Really great read; thanks so much for this article! I’m beyond frustrated, annoyed and bored with everything Lakers being viewed from the perspective of “to tank or not to tank” and/or “MDA should or should not be fired”. (FWIW I’m in the “no tank” & “keep MDA” camp)
With such a narrow focus, we are missing so much that is actually happening on the court:
Nick Young – Scoring? probably, but passing, defensive effort and taking charges – who’d have thought?
Jodie Meeks – Huge improvement in his game especially taking it to the hoop?
Robert Sacre – Starting against Houston and not getting immediately destroyed by DH? Was that really the last guy taken in the draft?
I could go on but you get my point.
Am I frustrated that injuries and CBA restrictions have hampered this team and Kobe’s last couple of years in the league? Does the FO have its work cut out for them? Absolutely!
But let’s give these players the respect due to them and actually talk about what is going on in the game rather than “Another loss, how’s our lottery position, who should we take in the draft?…”
This plays extremely hard (much harder than they played in PJ’s final season btw), are playing like a team and are maximizing their individual talent. A post like this reminds us that it’s about a bit more than positioning ourselves for the upcoming draft.
david h says
hey dave m: long time, no hear from. good piece on Shawne Williams. you always come through on the human interest side of basketball.
as others have alluded to; Williams was getting starter’s playing time because coach liked him (was instrumental in bringing him to the lakers because of past performance w/him when they were both with the knicks) and also to showcase him in the eventual possibility the lakers could have gotten something for him instead of just waiving him. unfortunately, his opportunity to shine just didn’t happen. emphasis on opportunity.
I like how the new guy guarantees a win versus the clippers tonite. another opportunity; let’s not waste it.
keep up the good work dave m
Cutting a minimum level player for nothing, but salary reasons really is terrible. I understand that we’re a business…but holy crap. He went from starting to waived and it’s not like this team is so healthy that it could afford to lose another player. :/
I’m glad that they were loyal to Kobe, but that loyalty needs to extend to other players too- IF they expect to attract free agents in the coming years.

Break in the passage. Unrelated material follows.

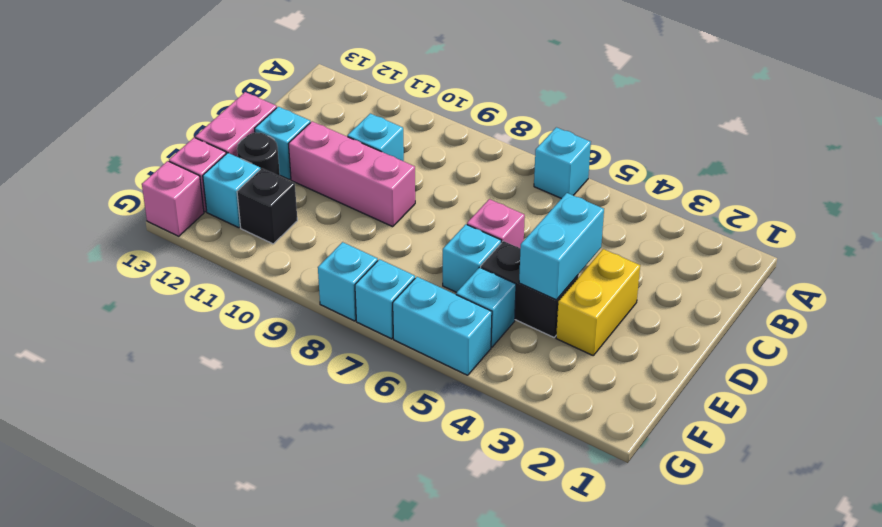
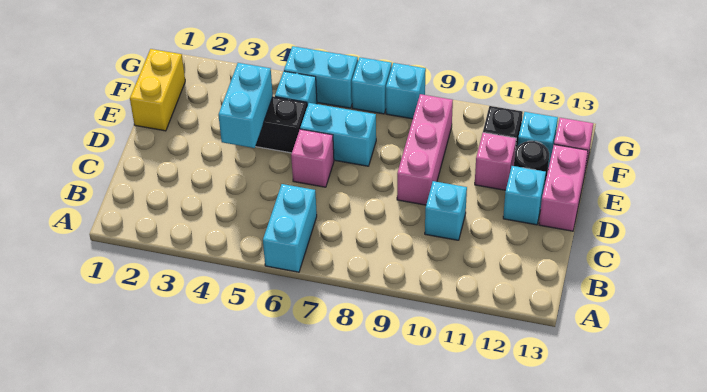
cyan brick A6 level 1 -> cyan brick A6:B6 level 1
yellow brick D3:E3 level 1 -> yellow brick E1:F1 level 1
pink brick D9:D11 level 1 -> pink brick D9:F9 level 1
cyan brick E6 level 1 -> cyan brick E6:E7 level 1
pink brick G13 level 1 -> pink brick E11 level 1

Good luck to Shawne in keeping himself straight and to finding another opportunity somewhere.
lil pau says
KenOak, did you read the MK quote in Levi’s post? SW wasn’t cut for ‘nothing but salary reasons’, he was cut because they need some flexibility in case anything happens to their new starting PG (number 6 in my count: Nash, Blake, Henry, Kobe, Farmar). I really loved this post – it’s why I’m a fan: the more you know, the more moving fandom is – but ultimately SW was not playing nearly well enough to lock up a roster spot on a team with no margin for error at the PG slot. I can’t help but wonder what this means re: Farmar’s and Blake’s timelines….

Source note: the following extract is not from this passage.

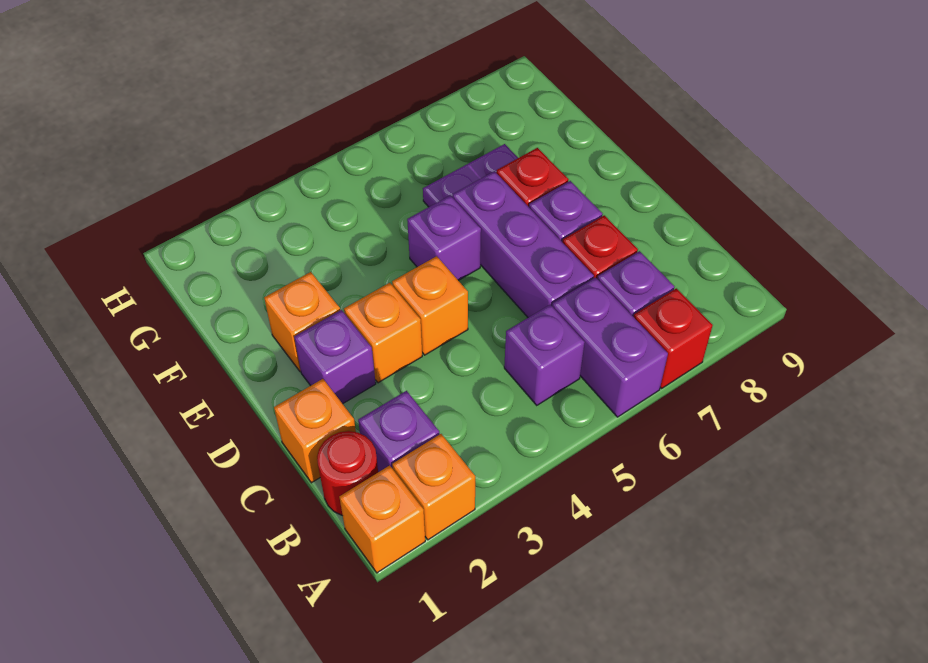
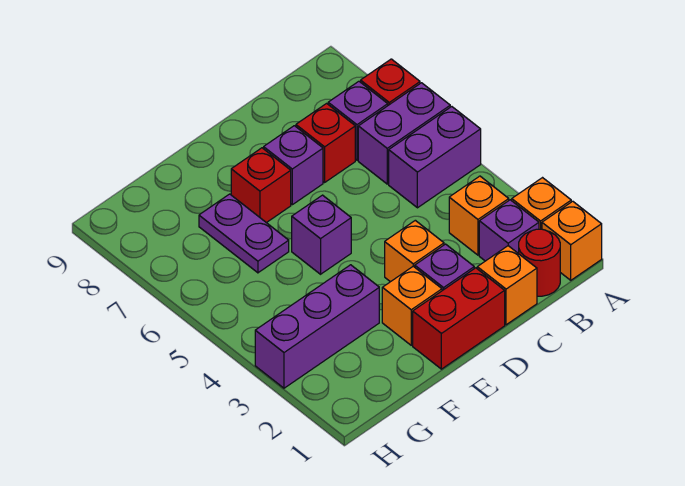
purple brick B5 level 1 -> purple brick A5:B5 level 1
purple brick C6:E6 level 1 -> purple brick F3:H3 level 1
none -> red brick D1:E1 level 1
orange brick D4 level 1 -> orange brick B3 level 1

Dave’s piece is a good reminder that all these guys, from Jim Buss to the guys who mop the sweat off the floor during the game, are human beings with feelings, families, and stories. I think it is important to touch on that sometimes, when we are talking daily about how so-and-so is a terrible player or how dumb we think an organizational or coaching decision is.
That said, I don’t really agree with the implications/suggestions that there is some larger message in Williams’ release. The NBA is, was, and will always be a harsh business for marginal players. If there is an organizational issue here, it is the one we have already touched on: MDA’s desire to play an ostensible Stretch 4, in relation to the Lakers’ personnel.

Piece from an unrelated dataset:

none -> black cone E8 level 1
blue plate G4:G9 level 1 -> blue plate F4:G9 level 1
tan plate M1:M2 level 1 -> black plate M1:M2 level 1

Jesse: Interesting. I am also totally sick of the “tank” conversation, although I do understand it and others are free to post it as often as they wish. I am also in the “No tank” camp – meaning the players and coaches should try 100% at all times (and I think they are). Now – we do not agree with regard to MD, and if you don’t want to talk about coaching, and who should be our coach, I would not bring up PJ’s Final season. It compels people like me to bring up PJ’s second to last and third to last seasons : ) That said – which players do you want and think will be in our uni next year?
KenOak: “IF they expect to attract free agents in the coming years. ” Isn’t that the most important thing we can do? Make ourselves attractive to FA? Creating space of course, but also the culture, the system, are all part of that.
Really excellent post on a blog known for them.
Moving story and I hope the dude makes it somewhere.
Craig W. says
Change is tough – whether it is moving on to MDA, losing Dwight, or dealing with the injury issues over the last two years. That said, successful organizations that don’t change die.
The Lakers cannot change in the same way they have in the past – the game has changed, the refs have changed, the CBA has changed, the players have changed. When you change, you make more mistakes before you find your way. You have to recognize there is a cycle to life – see Phil Jackson and his philosophy.
We are on a new path and, to be successful, we will have to travel a different path than other NBA clubs. That is tough medicine for fans to deal with – they always want the known and grand past. We need to remember: we have an organization that has been successful, we have a location that is desirable, and we are able to change. I would say we are in a better place than most other NBA franchises – we just are in the down cycle for this NBA franchise.
P. Ami says
Good luck to the Shawn Williams. I started to pay attention to him with New Jersey because he put up some interesting fantasy numbers. Then he fell off my radar. Glad I got to see him play in the FB&G armor. On a team with legit starters playing regular minutes, I think Williams sticks. On a team depleted of it’s ball handlers and minute eaters, I can see why he had to go. Hope he catches on somewhere.
I disagree with one part of this well written piece, Dave. I don’t think much has changed in terms of the “free-wheeling”ness of this team’s spending. They were never irresponsible in their spending. When Magic got that 20 year contract, it was a great signing for the team. Rick Fox was signed for less than value and I think the team often found good deals. They also compensated winners. I would not call that free-wheeling. They paid for value. I think the same stands today. When difference makers become available, I think the team will pay for those differences to be made. The money they spent on Kobe is still a good investment and makes sense in the context of the team’s current competitive reality. I don’t think the Lakers were ever like the Knicks, trying to throw money at problems. The Knicks example just shows that money is paper, so trying to hit a target with it is hard. Besides that, when you make it rain, you get crowds of people on their knees and not much room to maneuver. The Lakers always tried to make smart investments and will continue to do so. As always, they are willing to pay for wins. The wins are just not available at the moment.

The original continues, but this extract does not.